寿司雑記5


2月になってすぐ。
イベンターBEA森さんの訃報が届く。森さんとの思い出は沢山あるけれど、テーンネイジャーの頃、森さんは福岡で面白い企画を沢山催し、私は足繁く通っていた。この頃の全ては今の自分自身を形成することに多大な影響を与えてくれたと自負している。二十歳を過ぎてバンドを始めた頃には一緒にお酒を呑みにいくようにもなった。
殆どテレサ・テン(鄧麗君)の話しをしていた。森さんとカラオケに行くとテレサ・テンをどんどんうたう。しかも全部中国語Verでうたう。森さんのうたう中国語バージョン「つぐない」はいつ聴いても最高だった。もう聴けないんだね。
大阪で暮らすようになってブッカーの仕事をしている時は裏方として沢山仕事のやり方を教えてくれた。向井(秀徳)さんと遠藤賢司さんの2マン企画を組んだ時、ちょっと面倒なことが起こりその対応で四苦八苦してなんとかなった後に「見汐さん、そのやり方はあんまりよくないよ、考えうる最悪を全部想定して潰していくことだよ。僕はとても怖がりなんで余計にそうしないとダメなだけなんだけど」と言われそれ以降は森さんの言葉通り、何をやるにしてもそうしている。その日の打ち上げ、最後は森さんと私、二人だけが残り、熱燗を煽りながら音楽の話、心底どうでもいい話をした。楽しかった。
東京で暮らすようになり、埋火を解散してMANNERSを始めた2014年、新譜を出した時、すぐに連絡をくれた。「今度福岡でBuffalo Daughterと一緒にライブを組みたいんだけど……」もちろん二つ返事だった。自身の活動する音楽そのものでやっと一緒に仕事ができることが嬉しかった。
森さんが東京在住時、ZAZENBOYSのライブに招待して頂き、野音に出向いた日があった。「おぉ、きたんやね」「はい」「いやぁ、ほんと楽しそうよねぇみんな」最後尾でニコニコしながら本番を見る森さんは本当に楽しそうだった。日々、大変なこと、ややこしいことが積み重なってある(仕事)その一番先端にちょっと、でもでっかい楽しいがあるんだろうなと森さんを見ていると思ったりした。その後も福岡でライブをする際はDJで出演してくれた。百々和宏とテープエコーズ、福岡ライブの時、久しぶりに会った森さんは少し痩せていた。一緒に呑みながら「ぐてんぐてんやないですか」というと「お!哀川翔ですね!」「いや、それはぐてんぐてん…、歌じゃないけん」という、こういうやりとりをするのは森さんとだけで私は楽しかった。「火曜局」というイベントを始めたと聞き、福岡による度何度か出向いた。ボギーさんも含め、本当に最高の企画だった。

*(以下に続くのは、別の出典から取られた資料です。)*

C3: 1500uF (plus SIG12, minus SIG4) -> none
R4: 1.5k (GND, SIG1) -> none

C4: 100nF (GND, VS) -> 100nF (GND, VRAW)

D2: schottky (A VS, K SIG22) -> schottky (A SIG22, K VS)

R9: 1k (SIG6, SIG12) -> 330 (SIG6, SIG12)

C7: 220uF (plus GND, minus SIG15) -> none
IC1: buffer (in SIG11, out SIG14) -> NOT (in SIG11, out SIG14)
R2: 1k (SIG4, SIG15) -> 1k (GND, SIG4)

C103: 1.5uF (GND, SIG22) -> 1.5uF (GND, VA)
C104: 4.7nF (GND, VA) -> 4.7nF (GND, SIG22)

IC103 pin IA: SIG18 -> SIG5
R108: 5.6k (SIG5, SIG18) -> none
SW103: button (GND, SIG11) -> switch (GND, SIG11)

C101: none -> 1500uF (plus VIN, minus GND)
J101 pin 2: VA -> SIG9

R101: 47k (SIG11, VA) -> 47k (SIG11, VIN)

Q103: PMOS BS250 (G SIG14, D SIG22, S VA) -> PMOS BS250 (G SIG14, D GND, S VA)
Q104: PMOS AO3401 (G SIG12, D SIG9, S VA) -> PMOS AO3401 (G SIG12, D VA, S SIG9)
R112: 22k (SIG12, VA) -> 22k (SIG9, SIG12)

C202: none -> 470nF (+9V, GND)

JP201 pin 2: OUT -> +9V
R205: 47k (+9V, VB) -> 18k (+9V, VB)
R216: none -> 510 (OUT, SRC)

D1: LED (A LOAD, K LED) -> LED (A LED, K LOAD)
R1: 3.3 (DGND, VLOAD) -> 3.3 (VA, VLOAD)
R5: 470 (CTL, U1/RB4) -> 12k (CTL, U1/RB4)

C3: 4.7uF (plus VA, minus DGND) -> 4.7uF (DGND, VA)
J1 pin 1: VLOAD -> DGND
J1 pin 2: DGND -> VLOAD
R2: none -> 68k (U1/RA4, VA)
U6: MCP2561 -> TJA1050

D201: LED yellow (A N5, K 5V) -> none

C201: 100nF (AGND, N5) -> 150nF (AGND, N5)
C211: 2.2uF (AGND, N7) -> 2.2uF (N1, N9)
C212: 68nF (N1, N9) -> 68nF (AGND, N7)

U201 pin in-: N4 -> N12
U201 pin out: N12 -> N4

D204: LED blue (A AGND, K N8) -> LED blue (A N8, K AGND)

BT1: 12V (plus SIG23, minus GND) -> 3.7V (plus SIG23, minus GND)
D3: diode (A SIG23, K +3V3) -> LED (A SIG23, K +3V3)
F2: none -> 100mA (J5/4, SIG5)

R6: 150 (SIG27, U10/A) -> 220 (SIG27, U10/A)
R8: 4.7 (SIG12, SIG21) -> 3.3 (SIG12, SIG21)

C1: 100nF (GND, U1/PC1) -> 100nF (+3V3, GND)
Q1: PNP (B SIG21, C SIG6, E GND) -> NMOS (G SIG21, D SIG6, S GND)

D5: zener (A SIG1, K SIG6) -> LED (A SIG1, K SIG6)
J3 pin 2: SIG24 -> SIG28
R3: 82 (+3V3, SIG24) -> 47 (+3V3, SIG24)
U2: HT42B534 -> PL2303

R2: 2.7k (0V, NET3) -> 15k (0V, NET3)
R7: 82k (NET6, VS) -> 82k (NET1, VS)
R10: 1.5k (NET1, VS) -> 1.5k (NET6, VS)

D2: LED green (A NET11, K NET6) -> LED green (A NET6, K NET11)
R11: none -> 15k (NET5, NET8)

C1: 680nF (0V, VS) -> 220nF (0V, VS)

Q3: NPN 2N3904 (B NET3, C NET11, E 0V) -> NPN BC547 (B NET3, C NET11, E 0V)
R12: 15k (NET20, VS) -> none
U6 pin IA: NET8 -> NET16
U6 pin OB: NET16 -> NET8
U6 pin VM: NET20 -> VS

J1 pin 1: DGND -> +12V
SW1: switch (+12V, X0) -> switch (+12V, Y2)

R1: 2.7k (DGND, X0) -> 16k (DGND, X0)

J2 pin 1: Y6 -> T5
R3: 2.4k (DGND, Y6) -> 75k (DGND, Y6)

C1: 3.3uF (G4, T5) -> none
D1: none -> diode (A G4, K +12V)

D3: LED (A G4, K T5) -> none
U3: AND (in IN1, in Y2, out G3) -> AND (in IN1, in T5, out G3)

2022年、7月。見汐麻衣withGoodfellasでの福岡ライブが決まって、森さんにDJをお願いしようと連絡をした。4月の時点では「おけー!7月に!」という返事だったのだが6月に入って「長年の不摂生(おもに飲酒?)が祟ったのか、けっこうマジで体調を崩しまして、寝込んでこそいませんが、外出と言えば自宅と病院の往復、たまに買い出し程度です。楽しみにしていたのですが、断念せざるを得ない状況です。せっかくお誘い頂いたのに申し訳ありません」と連絡がきた。私はことの深刻さなどつゆ知らず、「早く元気になってください。またお酒飲みましょう!」というようなあっけらかんとした返信を返した。

それから8ヶ月後、年が明けて2月2日。
森さんの訃報が届いた。今年に入ってこちらが一方的に好きだった方々や、知人の方の訃報を耳にすることが急激に増えている中でのことだった。落ち込むとか、悲しいとか、そういうことよりも先に「なんで!いやだ!」と口にしていた。お葬式にもいくつもりでチケットの手配など調べていたのだが、突如私自身が体調を崩し3年振りに慢性気管支炎になった。4日、丸一日布団に突っ伏していたら斎場に行っている色んな方からメールが届いていた。一緒に添付された写真を見ながらテレサ・テンを聴いてちょっとだけ日本酒を呑んでひとり、部屋で森さんとお別れをした。

いつもの酒場にて、だいたい0時過ぎてくるともう何を話しているのか互いにわからない。
「見汐さんはねぇ、まぁ、あれですよ。えぇ、あれあれ、あれなんだっけ」
「もう、いいですよ、何も言わんで」
「いやぁ、がんばってますよ」
「がんばってますよ!カラオケ行きますか!」
「行かないでしょう、こっからカラオケは……」


すぐに思い出すのはこういうことばっかりだ。
この世のお勤め本当にご苦労様でした。また逢いましょう。